Math Review 1: Literal equations

What is the frequency of white flowers (homozygotes for CWCW) in a population if frequency of the allele CW is 0.32 and the population is in H-W equilibrium?

0.10 Explanation: The frequency of homozygotes is simply the square of the allele frequency for that allele. Since frequency of CW is 0.32, frequency of CWCW is 0.32^2 or 0.10.

Eight percent of a population shows a recessive trait. What would be the frequency of the heterozygotes for that trait if the population is in Hardy=Weinberg equilibrium?

0.40 Explanation: If 8% of individuals have the recessive trait, then q^2=0.08 and q=squareroot(0.08)=0.28. Therefore p=0.72 (since p+q=1). The frequency of heterozygotes is 2pq=2*0.72*0.28=0.40.

What is the frequency of plants with red flowers (homozygotes for CRCR) in a population if the frequency of the CW allele is 0.32 and the population is in H-W equilibrium? Assume that CW and CR are the only 2 alleles for flower color.

0.46 Explanation: If the CW allele has a frequency of 0.32, then the CR allele has a frequency of 0.68 (because p+q=1). Therefore, the CRCR genotype has a frequency of 0.46 (0.68^2).

In a population with two alleles, B and b, the allele frequency of B=0.59. What would be the frequency of the heterozygotes if the population is in Hardy-Weinberg equilibrium?

0.48 Explanation: Since allele frequency of B is 0.59, then the allele frequency of b is 0.41 (since p+q=1). The genotype frequency of heterozygotes is 2pq=2*0.59*0.41=0.48.

In a population that is in Hardy-Weinberg equilibrium for two alleles, D and d, 72% of the population shows the dominant trait.

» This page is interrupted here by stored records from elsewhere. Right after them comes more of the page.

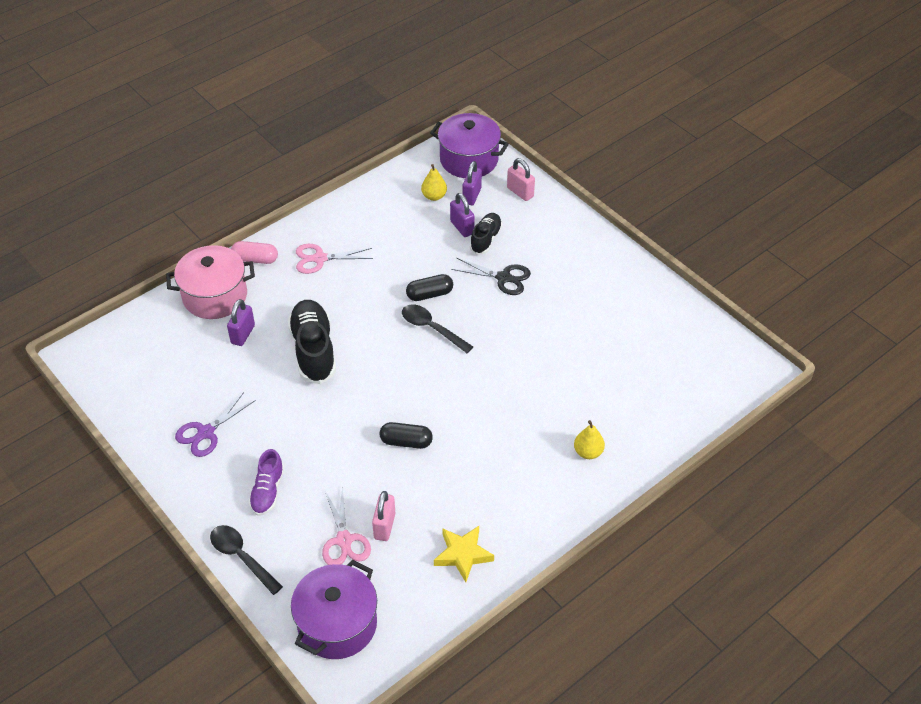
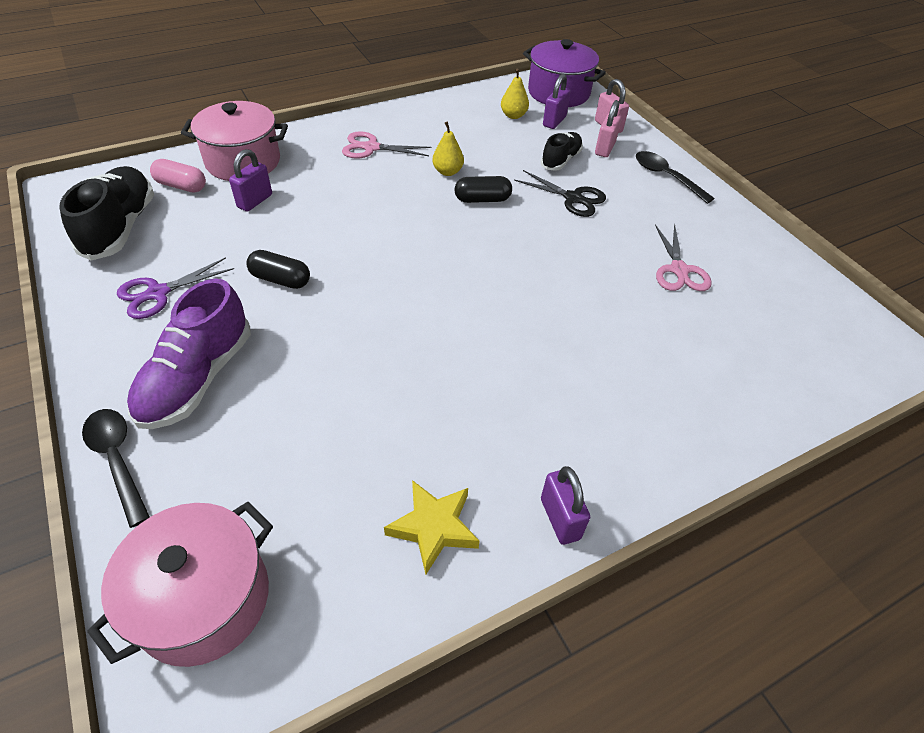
camera: 10 degrees right, 0 degrees up
(255, 259) = (302, 137): pink capsule -> pink capsule (181, 186)
(268, 491) = (197, 378): purple shoe -> purple shoe, size x1.71
(313, 350) = (327, 230): black shoe -> black shoe (120, 227)
(337, 624) = (204, 599): purple pot -> pink pot
(344, 540) = (269, 467): pink scissors -> pink scissors (679, 270)
(384, 526) = (334, 458): pink padlock -> pink padlock (605, 149)
(406, 442) = (402, 352): black capsule -> black capsule (280, 279)
(431, 328) = (474, 233): black spoon -> black spoon (666, 177)
(462, 227) = (536, 146): purple padlock -> purple padlock (560, 519)
(588, 452) = (649, 415): yellow pear -> yellow pear (447, 172)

What is the frequency of the recessive allele, d?

0.53 Explanation: Since frequency of DD and Dd combined is 72%, then frequency of dd has to be 28%. (p^2+2pq+q^2=1; 0.72+q^2=1; q^2=0.28). Therefore q (frequency of d allele) is the square root of 0.28, which is 0.53.

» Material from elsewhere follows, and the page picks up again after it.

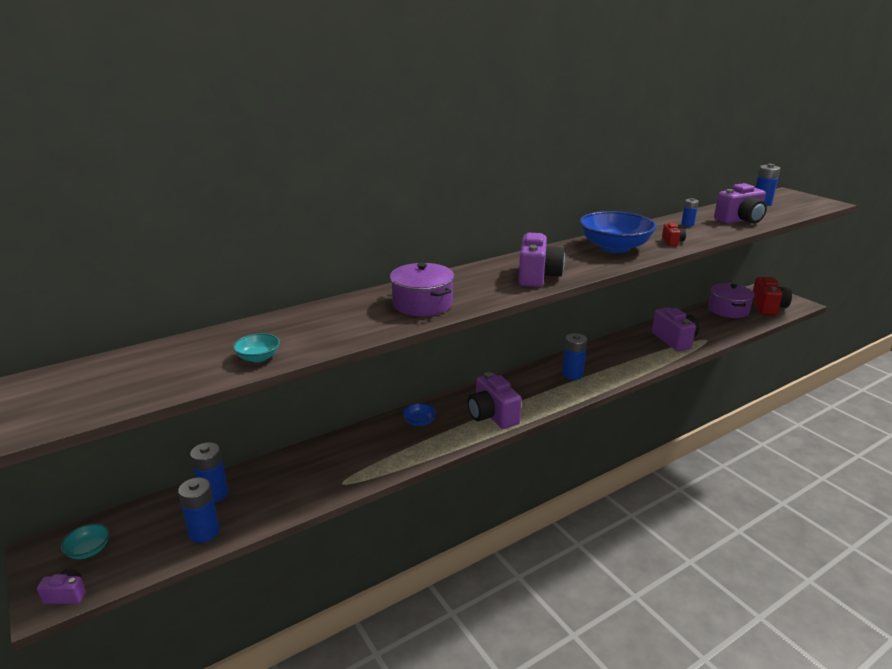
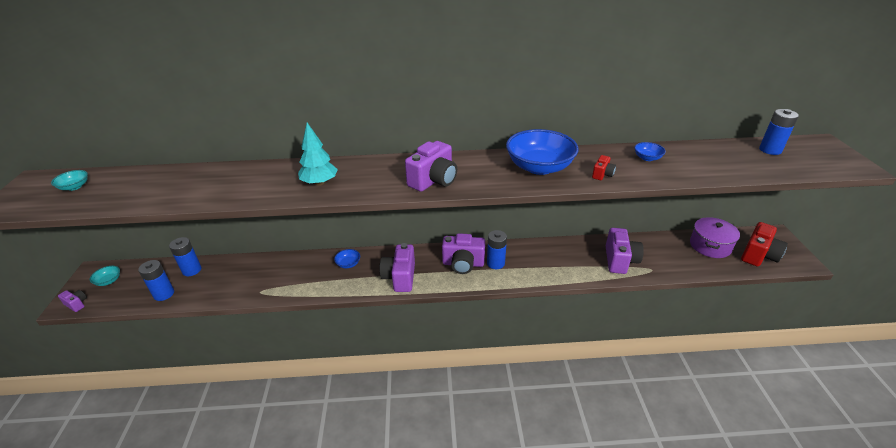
camera: 30 degrees right, 10 degrees up
(258, 357) = (173, 197): turquoise bowl -> turquoise bowl (74, 187)
(422, 304) = (319, 183): purple pot -> turquoise tree
(687, 224) = (647, 158): blue battery -> blue bowl
(740, 220) = (712, 166): purple camera -> purple camera (463, 264)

A population has two alleles for a particular gene, A and a, and is in Hardy-Weinberg equilibrium. The frequency of allele a is 0.2. What is the frequency of individuals with AA genotype?

0.64 Explanation: If allele a has a frequency of 0.2, then allele A has a frequency of 0.8 (since p+q=1). Therefore, the frequency of the AA genotype is q2 or (0.8)2, which is 0.64.

In a population that is in Hardy-Weinberg equilibrium for two alleles, D and d. D shows complete dominance over d (i.e. heterozygotes Dd have the same phenotype as homozygotes DD). 72% of the population shows the dominant trait. What proportion shows the recessive trait?

28% Explanation:Since frequency of DD and Dd combined is 72%, then frequency of dd has to be 28%. (p^2+2pq+q^2=1; 0.72+q^2=1; q^2=0.28).

A population has the following genotype frequencies: AA= 0.36, Aa = 0.48, and aa= 0.16. What are the allele frequencies?

A=0.6; a=0.4 Explanation: To obtain allele frequency, we can simply take the square root of the genotype frequency for homozygotes for that trait. Since AA=0.36, A^2=0.36 therefore A= squareroot (0.36) = 0.6. Since aa=0.16, a^2=0.16 therefore a = squareroot (0.16)=0.4.